5. In the view we take, the only question which remains for consideration is, whether the facts found by the District Judge show that the election has been fairly held. As regards the voters who recorded their votes in favour of the respondent, objection has been taken on the ground that two of them, who were originally infants but had attained majority at the time of the election, were allowed to take part in the election and that two other persons whose father was a voter and recorded as such in the register, but had died before the election, were also allowed to take part in the election. The course adopted by the Commissioner in these circumstances was manifestly correct. It is not disputed that each of these persons possessed the necessary qualifications at the time when the election took place.
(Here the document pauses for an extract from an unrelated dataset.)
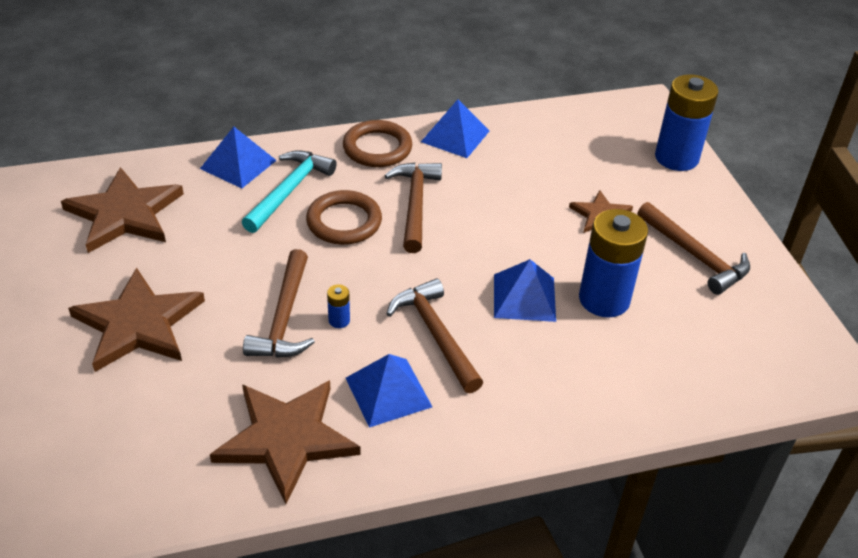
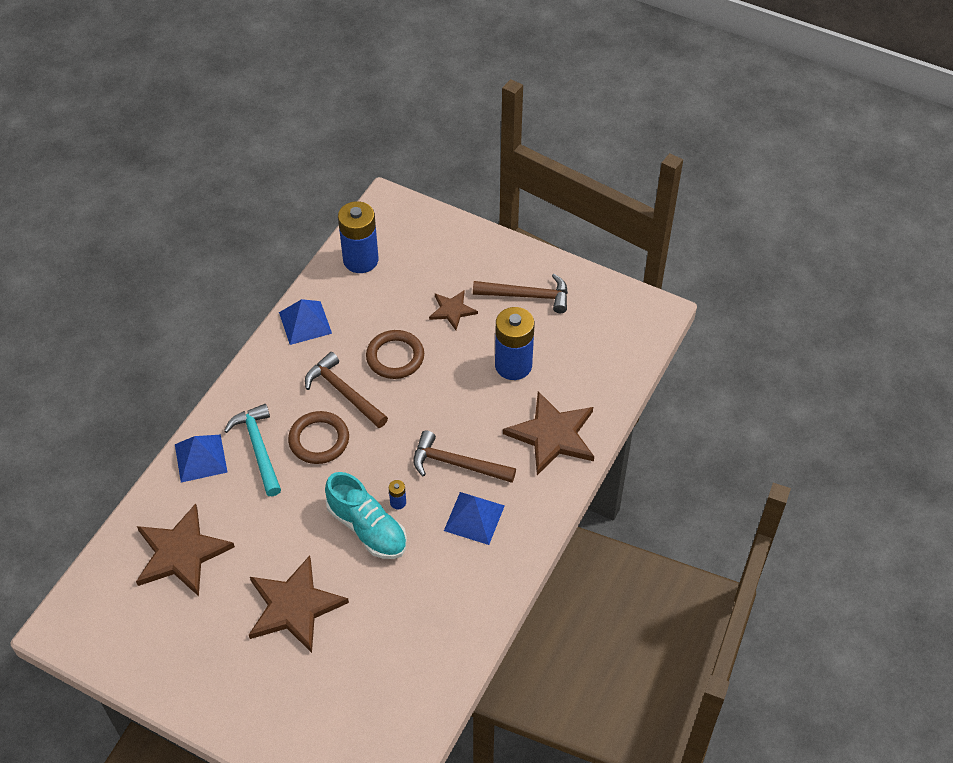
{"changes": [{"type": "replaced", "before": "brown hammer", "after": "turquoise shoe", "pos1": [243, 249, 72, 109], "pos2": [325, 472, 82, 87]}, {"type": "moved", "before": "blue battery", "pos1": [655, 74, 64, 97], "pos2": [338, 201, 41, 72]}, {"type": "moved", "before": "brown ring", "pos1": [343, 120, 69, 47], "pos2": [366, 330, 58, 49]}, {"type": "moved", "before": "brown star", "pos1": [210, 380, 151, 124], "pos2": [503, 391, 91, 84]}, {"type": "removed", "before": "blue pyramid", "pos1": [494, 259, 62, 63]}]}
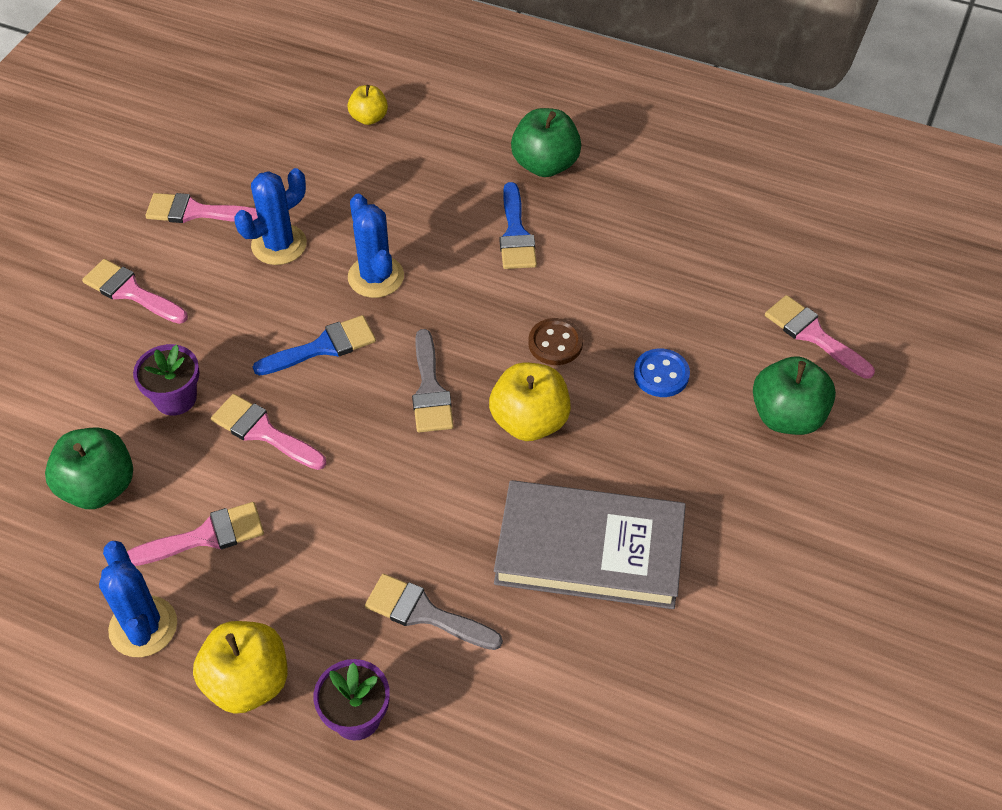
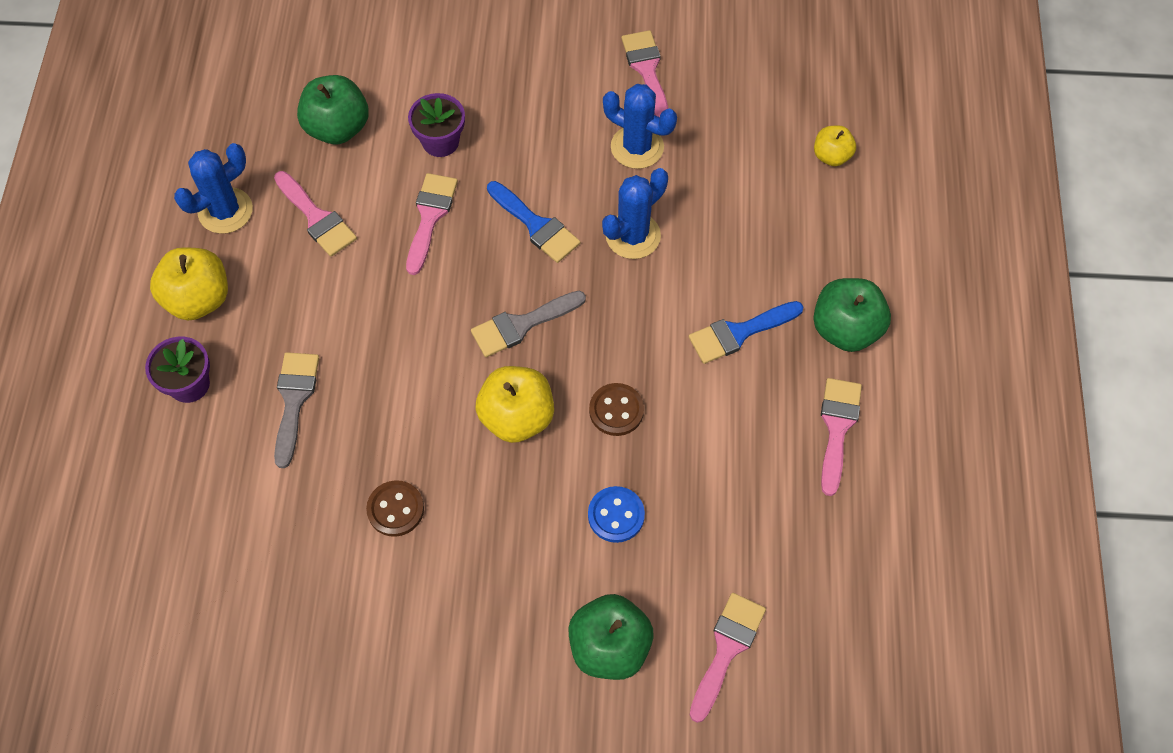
{"changes": [{"type": "replaced", "before": "grey book", "after": "brown button", "pos1": [494, 480, 192, 129], "pos2": [366, 480, 58, 57]}, {"type": "moved", "before": "pink brush", "pos1": [82, 259, 106, 65], "pos2": [821, 378, 41, 118]}]}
6. As regards the voters who were exclude from the election and who, it is asserted, would have recorded their votes in favour of the appellants, the District Judge has found that the objection is groundless. These persons did not appear at the proper time and at the proper place to record their votes. They visited the Commissioner at a time when the election was not in progress and at a place other than that fixed for the election. The Commissioner also was not satisfied as to some of them that they were the persons whose names were recorded as voters. We are of opinion that the course adopted by the Commissioner cannot be successfully challenged.

7. It has finally been urged on behalf of the appellant that opportunity was not granted to him to establish his objection at the time of the scrutiny of the votes recorded. There is no substance in this contention. There are no rules prescribed as to the mode in which the scrutiny is to be conducted. The only test to be applied is, whether the party who takes exception to the voter's record has been prejudiced by the procedure adopted. We are unable to say that there was any genuine attempt made by the appellant to support his allegation by the production of evidence. There is nothing to show that he asked the Commissioner or the District Judge to take evidence in support of his assertions. In these circumstances we are not satisfied that he has a real grievance in this matter.

8. The result is, that we affirm the decree made by the District Judge and dismiss the appeal with costs--five gold mohurs.

F.A. No. 167 OF 1922.

9. In view of our judgment in First Appeal No. 79 of 1922, the appellant does not wish to proceed with this appeal, which is consequently dismissed but without costs.